Governo corta 59% da Farmácia Popular para garantir orçamento secreto

Atendimento a saúde indígena sofreu corte de 59%, enquanto emendas de relator para saúde cresceram 22% e individuais e de bancada aumentam 13%.

farmácia popular - Aloisio Mauricio/Fotoarena

Vai ter menos remédio de graça. Se depender do governo Bolsonaro, haverá menos da metade dos medicamentos da Farmácia Popular, em 2023, para garantir apoio da maioria parlamentar. Há cortes em várias áreas de serviço público, enquanto a transferencia de verbas a parlamentares sem critérios de transparência, conhecido como orçamento secreto, ganhou aumentos substantivos.

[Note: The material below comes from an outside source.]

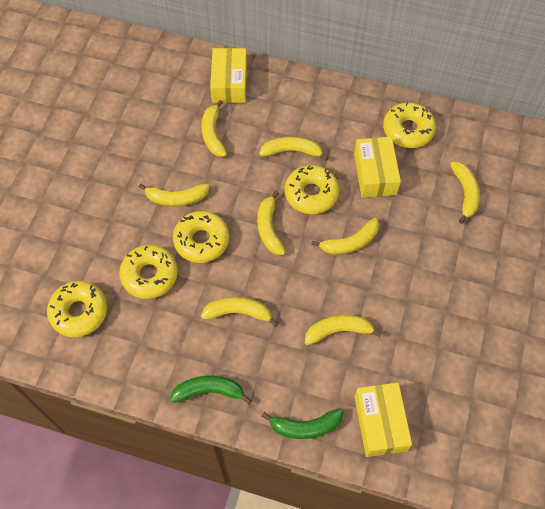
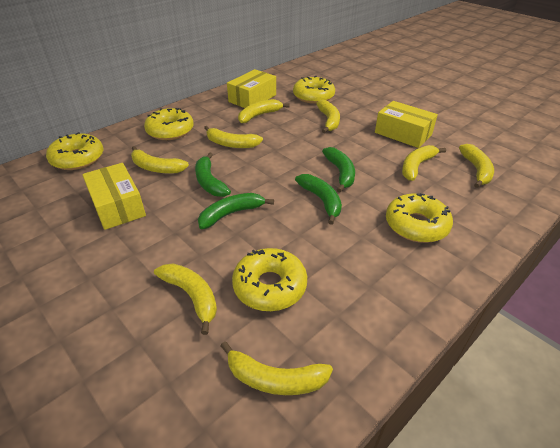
green banana: 2 -> 4

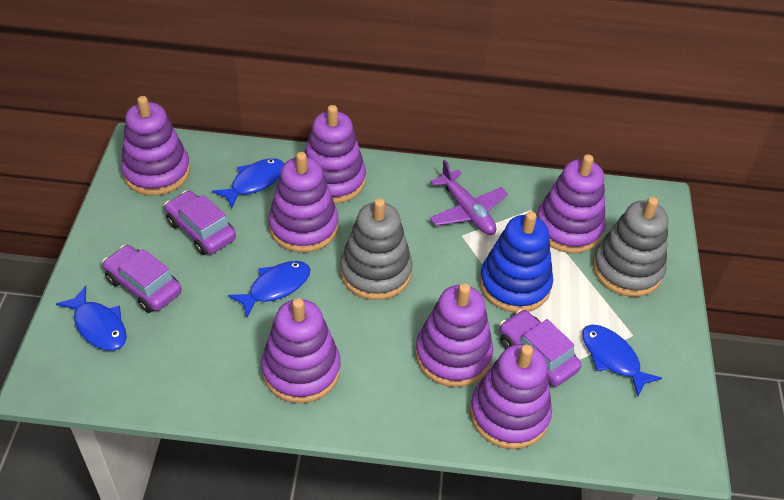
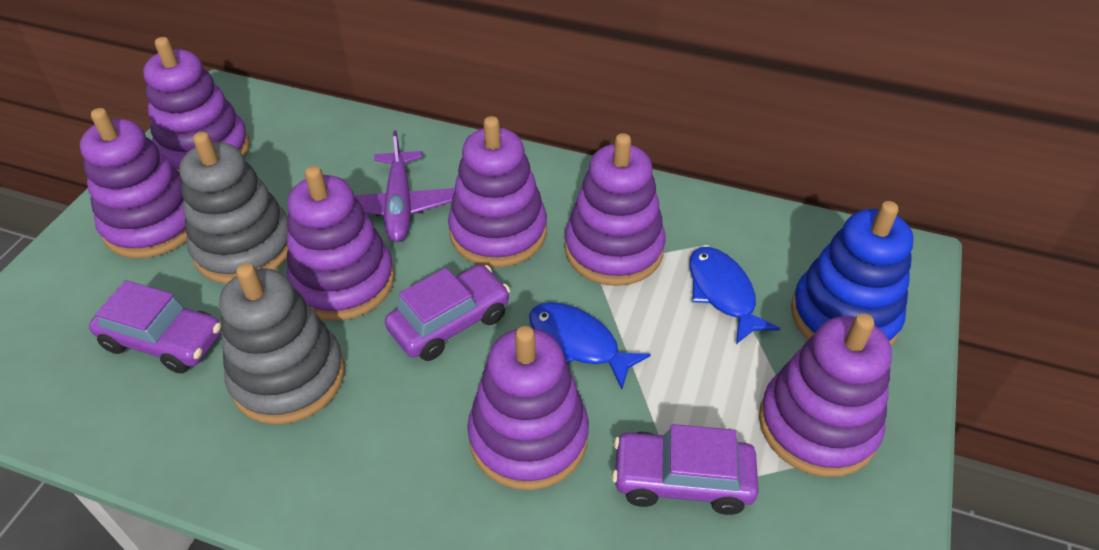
blue fish: 4 -> 2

Foi por meio desses recursos direcionados a parlamentares ligados ao governo, que Bolsonaro garantiu vitória em suas medidas propostas no Congresso Nacional.

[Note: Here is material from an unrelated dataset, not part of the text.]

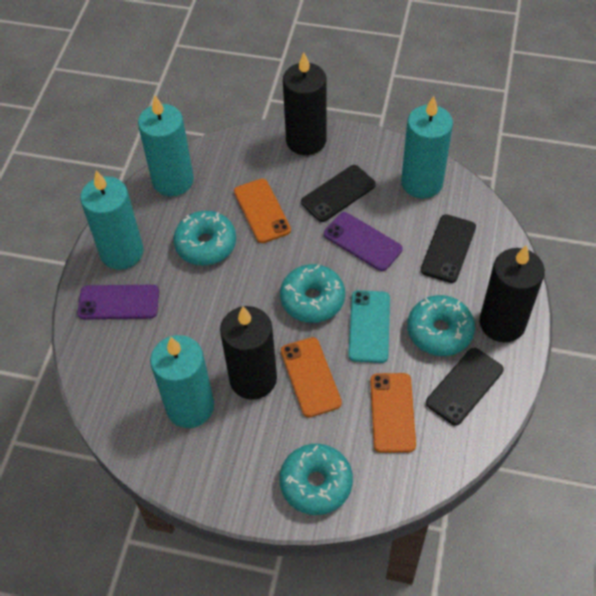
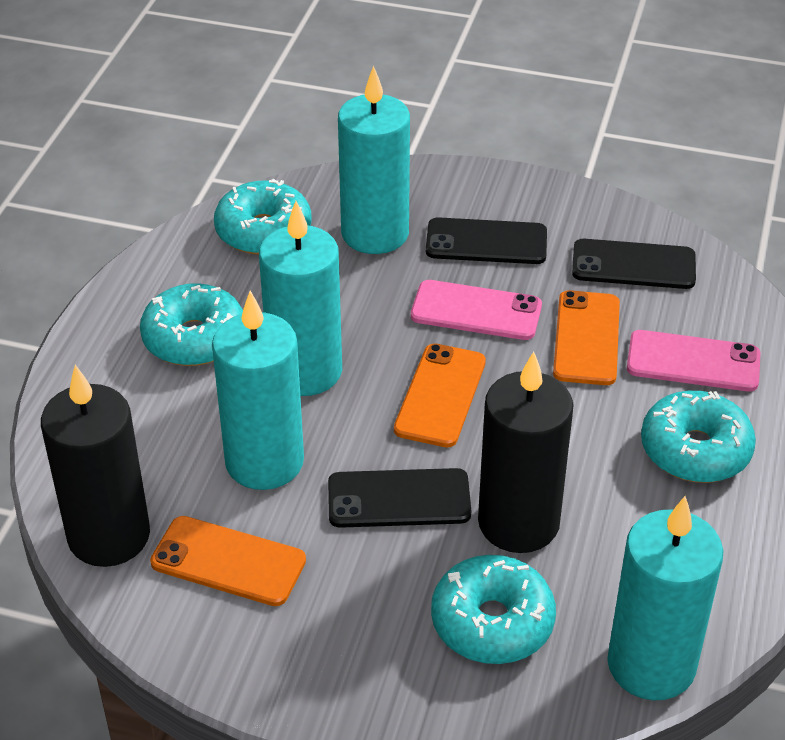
black candle: 3 -> 2
pink phone: 0 -> 2
purple phone: 2 -> 0
turquoise phone: 1 -> 0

Segundo levantamento fornecido ao jornal O Estado de S. Paulo pelo assessor legislativo do Senado, Bruno Moretti, especialista em orçamento da saúde, houve corte de 59% no orçamento de 2023 do programa Farmácia Popular, que atende mais de 21 milhões de brasileiros em 3,5 mil municípios, segundo dados do Sindicato da Indústria de Produtos Farmacêuticos (Sindusfarma) referentes a 2021. Os dados completos serão publicados em Nota de Política Econômica do Grupo de Economia do Setor Público da Universidade Federal do Rio de Janeiro (URFJ).

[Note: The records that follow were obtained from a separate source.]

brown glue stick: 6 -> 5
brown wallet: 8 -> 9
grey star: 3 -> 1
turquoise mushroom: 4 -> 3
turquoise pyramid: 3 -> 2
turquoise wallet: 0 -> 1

O orçamento para medicamentos de asma, hipertensão e diabetes que foi de R$ 2,04 bilhões em 2022, cai para R$ R$ 842 milhões em 2023. Mas houve cortes gigantescos no cuidado à saúde indígena (59%, de R$ 1,48 bi para R$ 0,61 bi) e nos programas Mais Médicos e Médicos pelo Brasil (51%), além de 56% de corte em programas de educação e formação em saúde, que financia residência médica e multiprofissional.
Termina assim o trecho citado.